Version 1.03a6 (Internal Only Release on 4/10/2013)
- Cleanup the cluster support code
- Also add support for fixing the problem with UMich directories when using Mosix
- Update the default Reference directory to be as expected for UM
- Variant Calling changes:
- SVM
- Add option to merge all chromosome sites prior to running SVM (to better support targeted sequencing)
- Cleanup some of the Makefile dependencies to depend on files rather than phony targets (this prevents it from always rerunning those steps)
- SVM
Version 1.03a5 (Internal Only Release on 4/5/2013)
- Add pre-checks for required files & reference files prior to running
- Add checks for deprecated configuration settings
- Merge aligner & variant calling default configurations into a single file (bin/gotcloudDefaults.conf)
- Aligner
- Update to put actual values into the Makefile recipes rather than using variables
- Variant Calling
- Fix vcf-summary to handle chromosomes that have string names (like X,Y)
Version 1.03a4 (Internal Only Release on 4/2/2013)
- Variant Calling:
- Update to by default run as local
- Target Loci file updates:
- When WRITE_TARGET_LOCI is set to true: only generate the .loci file if the specified bed is newer than the loci file
- When WRITE_TARGET_LOCI is set to ALWAYS, generate the .loci file regardless of the timestamps
- Only create the glf index file for a region if it does not exist or is older than the bam index file
Version 1.03a3 (Internal Only Release on 3/29/2013)

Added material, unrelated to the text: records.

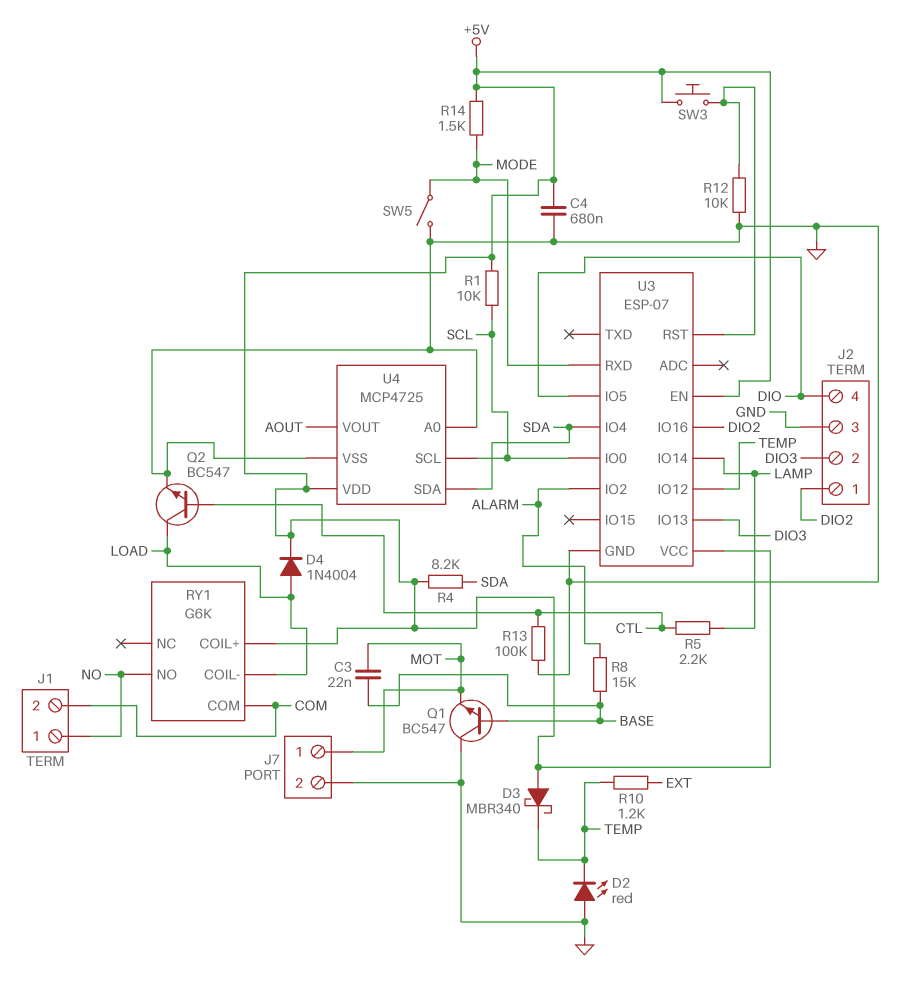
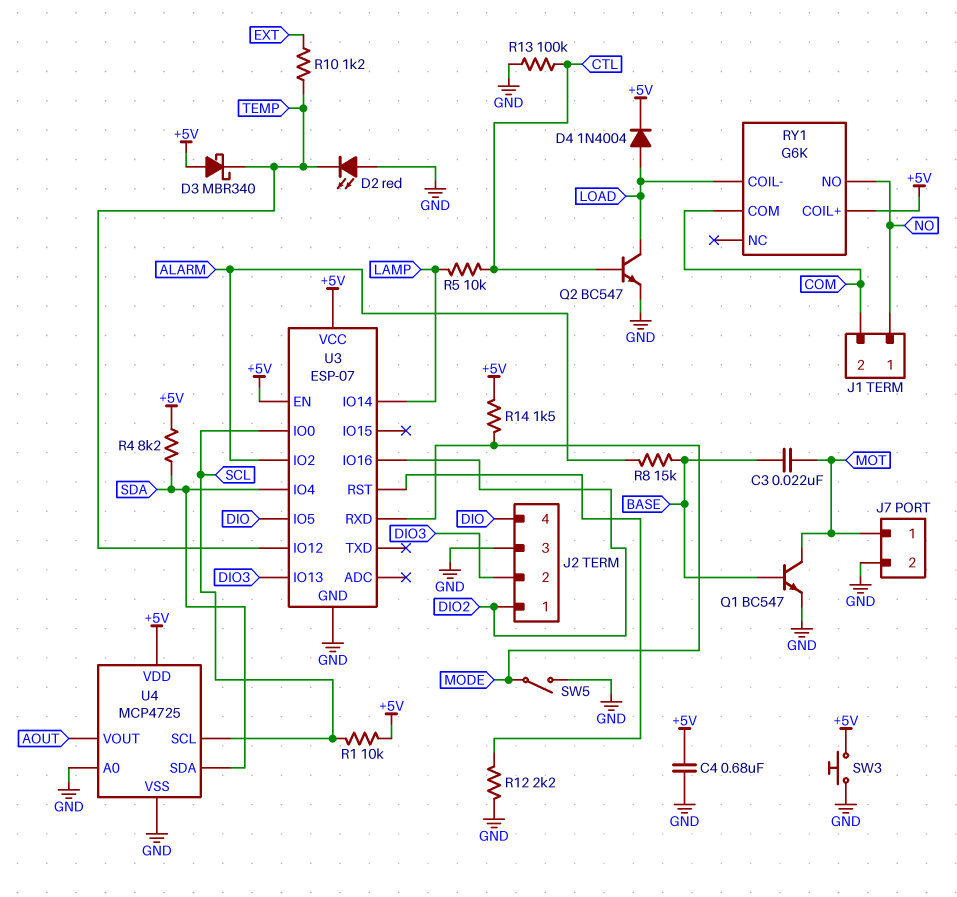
Q1: NPN BC547 (B BASE, C GND, E MOT) -> NPN BC547 (B BASE, C MOT, E GND)
R5: 2.2k (CTL, LAMP) -> 10k (CTL, LAMP)
R12: 10k (GND, U3/RST) -> 2.2k (GND, U3/RST)
SW3: button (+5V, U3/RST) -> button (+5V, GND)

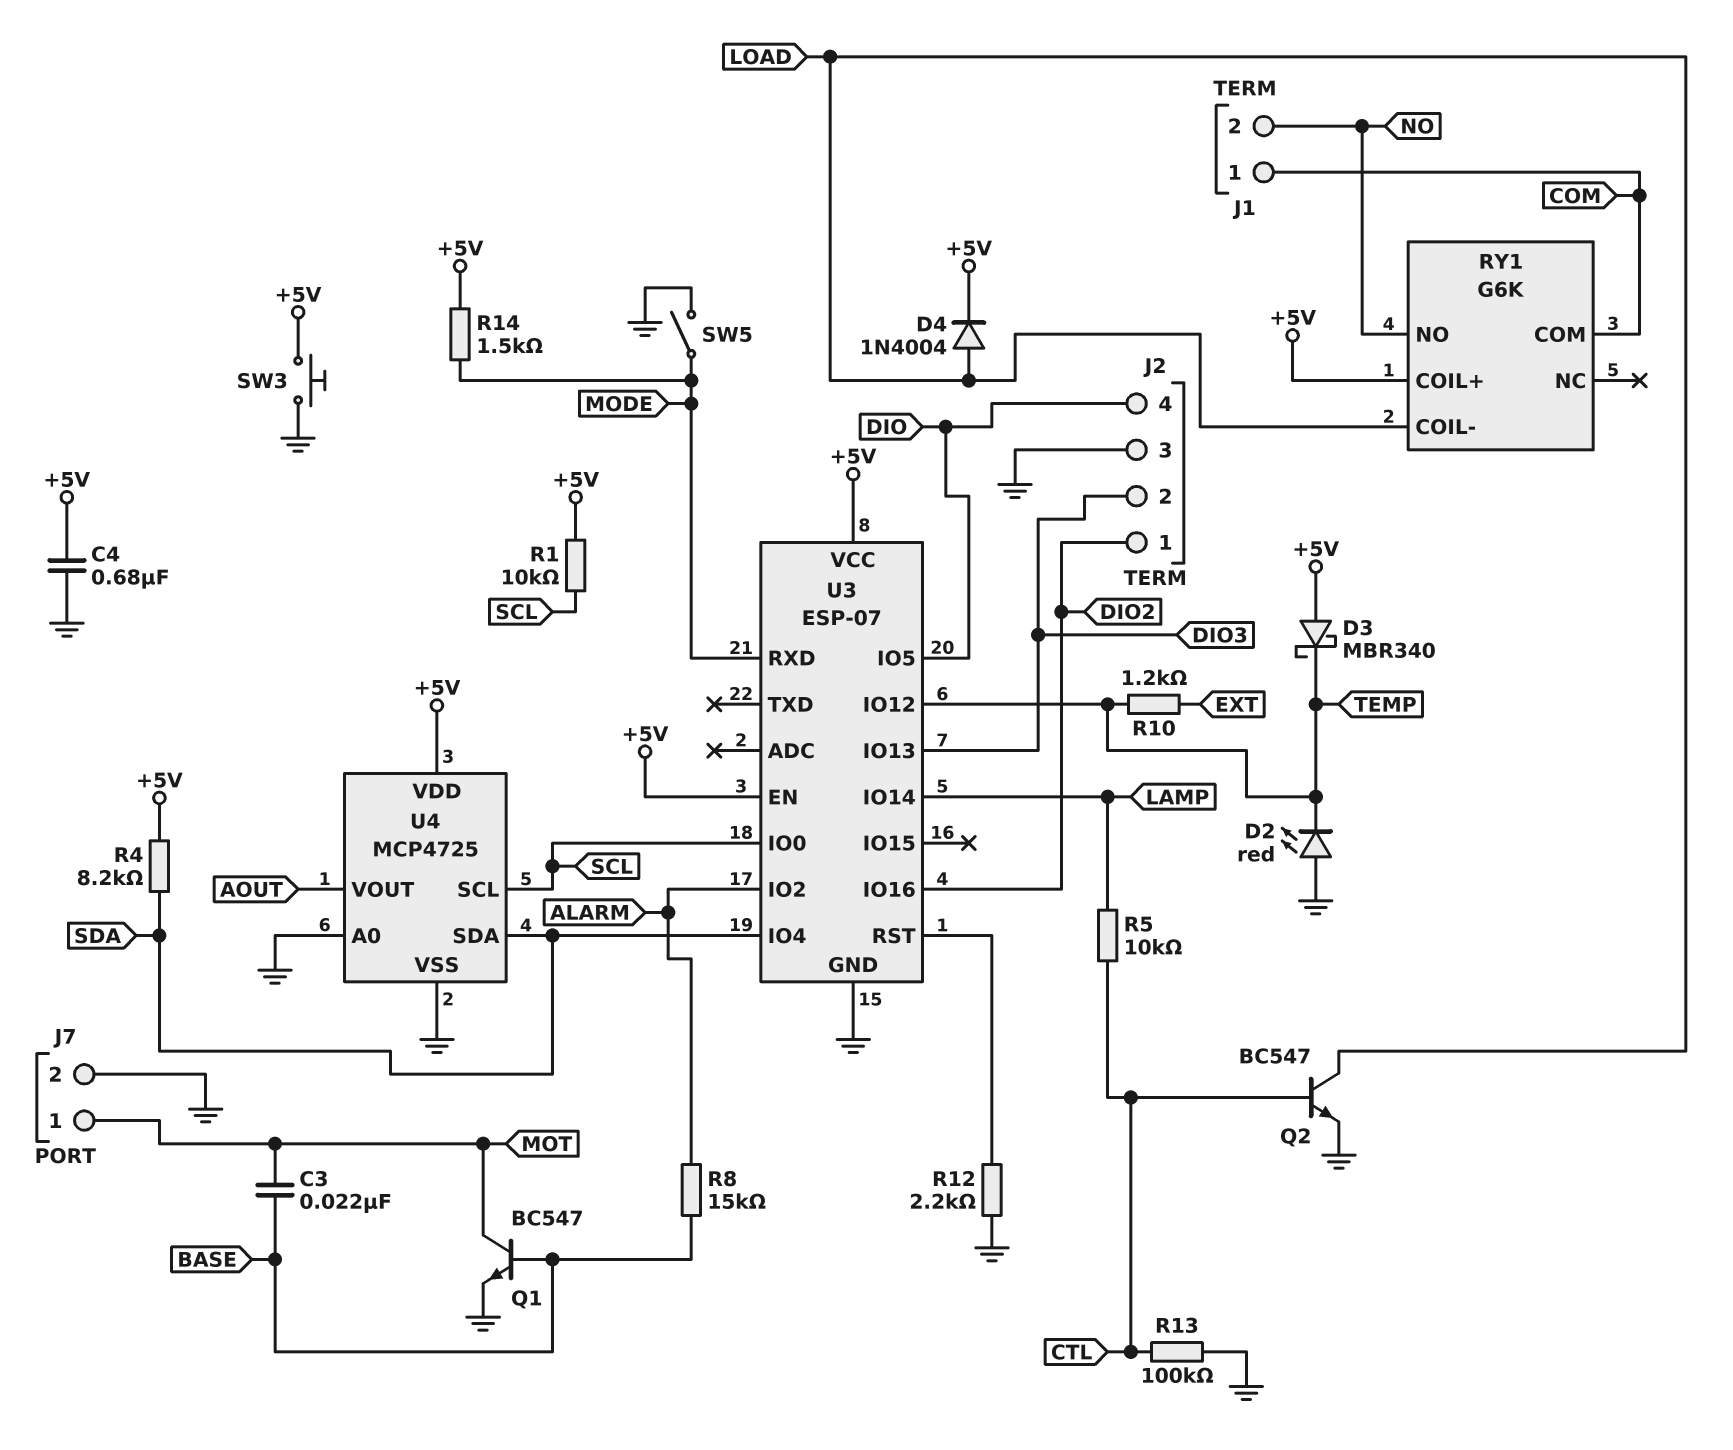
J1 pin 1: NO -> COM
J1 pin 2: COM -> NO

- Attempted to Fix bug that it wasn't properly running batching
- This version was not good (fixed in 1.034a.
Version 1.03a2 (Internal Only Release on 3/27/2013)
- Add the qplot source code
Version 1.03a1 (Internal Only Release on 3/26/2013)
- Variant Calling
- Add FILTER_MIN_NS to add the option of filtering based on the number of samples
- Add FILTER_ADDITIONAL to add the option of adding additional filters.
Version 1.03a (Full Release on 3/22/2013)
- Cleanup README & INSTALL instructions
- Variant Calling
- Fix dependency bug/error in SVM
- Fix commands that run locally to check for pipe failures
- Improve file open error detection in SVM logic
- Add option to obtain the version number
Version 1.03 (Full Release on 3/15/2013)
- Add SVM Filtering
- there was a bug in this, please do not use this version.
- Version 1.03a fixes this bug.
Version 1.02 (Full Release on 3/13/2013)
- Cleanup cluster scripts
- Rename alinger to align.pl & umake to snp
- Add VerifyBamID source
- MANY Updates, please use a newer version.